ADA parking requirements can feel complicated, but the basic rules are clear, and correct striping costs little more than incorrect striping. Here are the fundamentals we apply on every commercial striping layout. This overview uses plain language and is not legal advice; current codes and local amendments govern.

How many accessible stalls

The federal table scales with lot size: 1 accessible space for lots up to 25 total spaces, 2 for up to 50, 3 for up to 75, 4 for up to 100 — continuing upward from there. Medical facilities carry higher requirements. Count your stalls before assuming you're covered; lots that grew over time are often a space short.

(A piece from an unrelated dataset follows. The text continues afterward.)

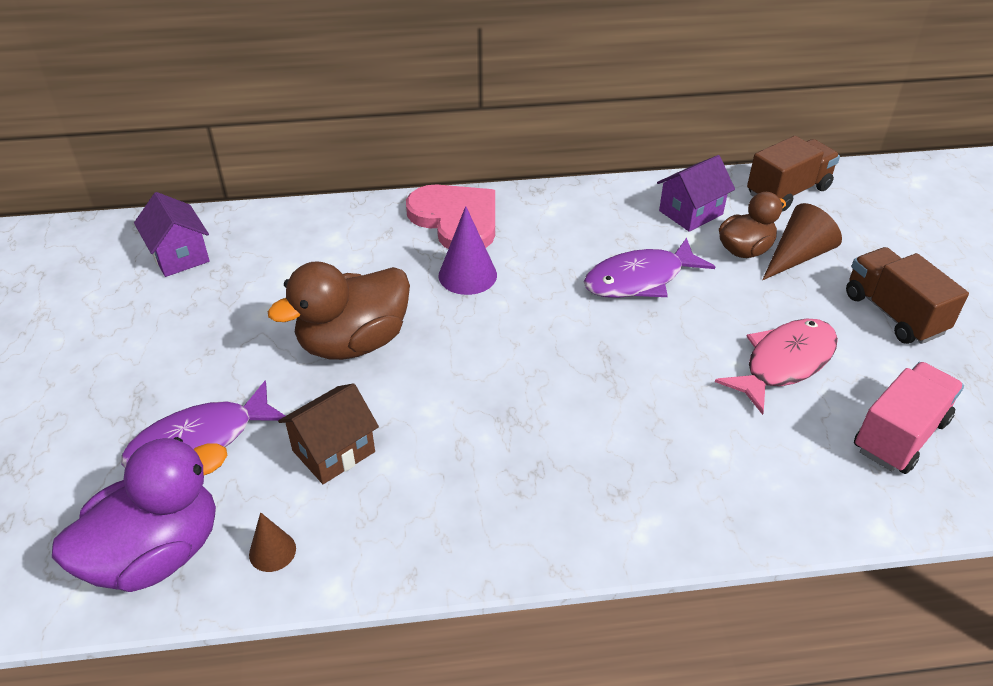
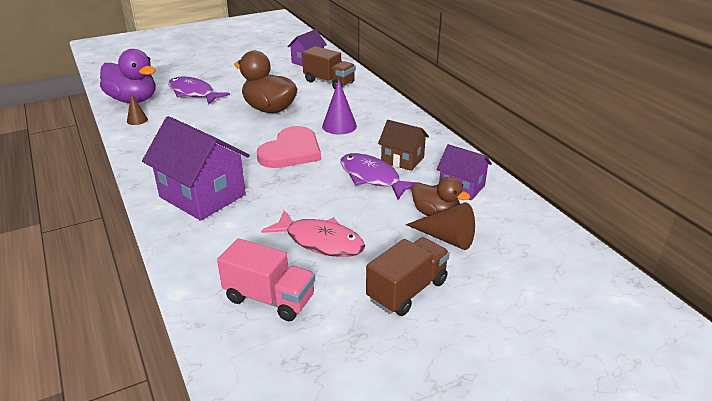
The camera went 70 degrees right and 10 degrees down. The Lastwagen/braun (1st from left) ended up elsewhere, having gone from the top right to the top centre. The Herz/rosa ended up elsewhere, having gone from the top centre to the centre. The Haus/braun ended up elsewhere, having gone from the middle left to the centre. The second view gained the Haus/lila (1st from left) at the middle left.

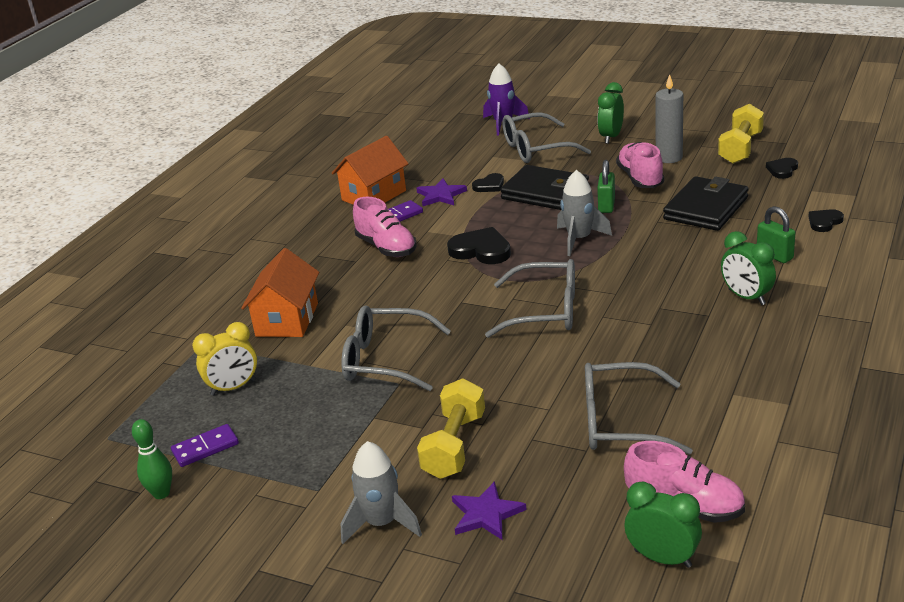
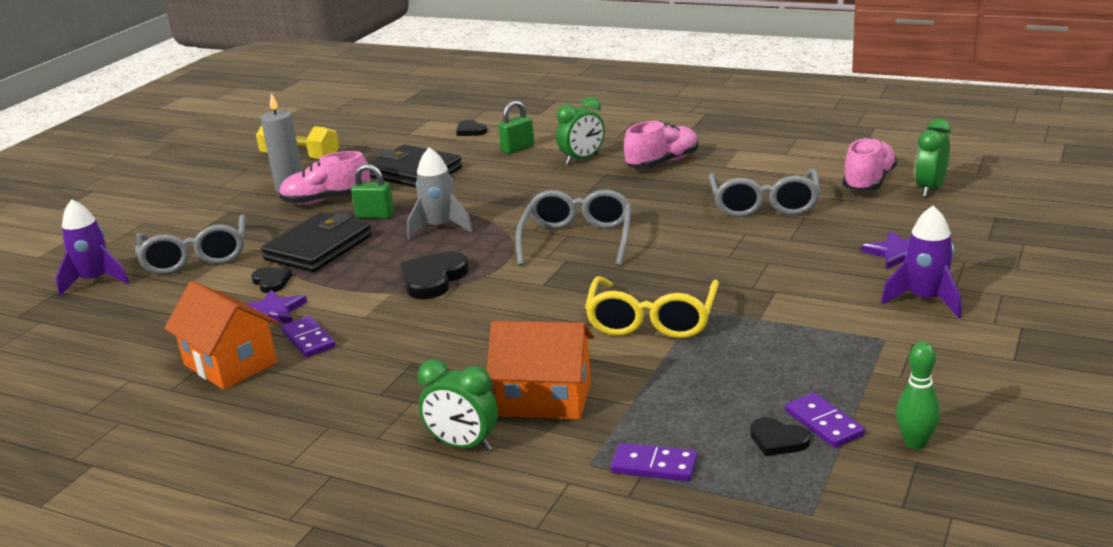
The camera went 90 degrees left and 5 degrees down. The Wecker/grün (1st from left) ended up elsewhere, having gone from the top right to the bottom centre. The Herz/schwarz (3rd from left in the first image) ended up elsewhere, having gone from the top right to the bottom right. The Schuh/rosa (1st from left in the first image) ended up elsewhere, having gone from the centre to the top centre. What was the Brille/grau (1st from left) at the centre turned into the Brille/gelb at the centre. The second view lost the Wecker/gelb at the middle left. The second view lost the Hantel/gelb (1st from left) at the bottom centre. What was the Rakete/grau (1st from left) at the bottom centre turned into the Rakete/lila (2nd from left) at the middle right. The second view gained the Dominostein/lila (2nd from left) at the bottom centre.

Van spaces and access aisles

At least one in every six accessible spaces must be van-accessible — wider stall or wider aisle to fit a ramp deployment. Every accessible space needs an adjacent access aisle, marked to discourage parking in it, and two spaces may share one aisle. The aisle is the part most often painted wrong: it's not decoration, it's where the wheelchair goes.

Location and route

Accessible spaces belong on the shortest accessible route to the entrance, on a level area, with a path that does not force wheelchair users behind parked cars. Correct ADA work requires careful layout, not just a stencil.

Signage and maintenance

Spaces need vertical signs (mounted high enough to be visible over a parked vehicle — pavement symbols alone don't satisfy the requirement), and everything must stay visible: faded ADA markings are a compliance gap, which is one reason restriping every 12–24 months matters beyond cosmetics.

The good news: a restripe is the perfect moment to fix all of this at once. We review ADA layout as part of every commercial striping plan — getting it right the first time is dramatically cheaper than retrofitting after a complaint.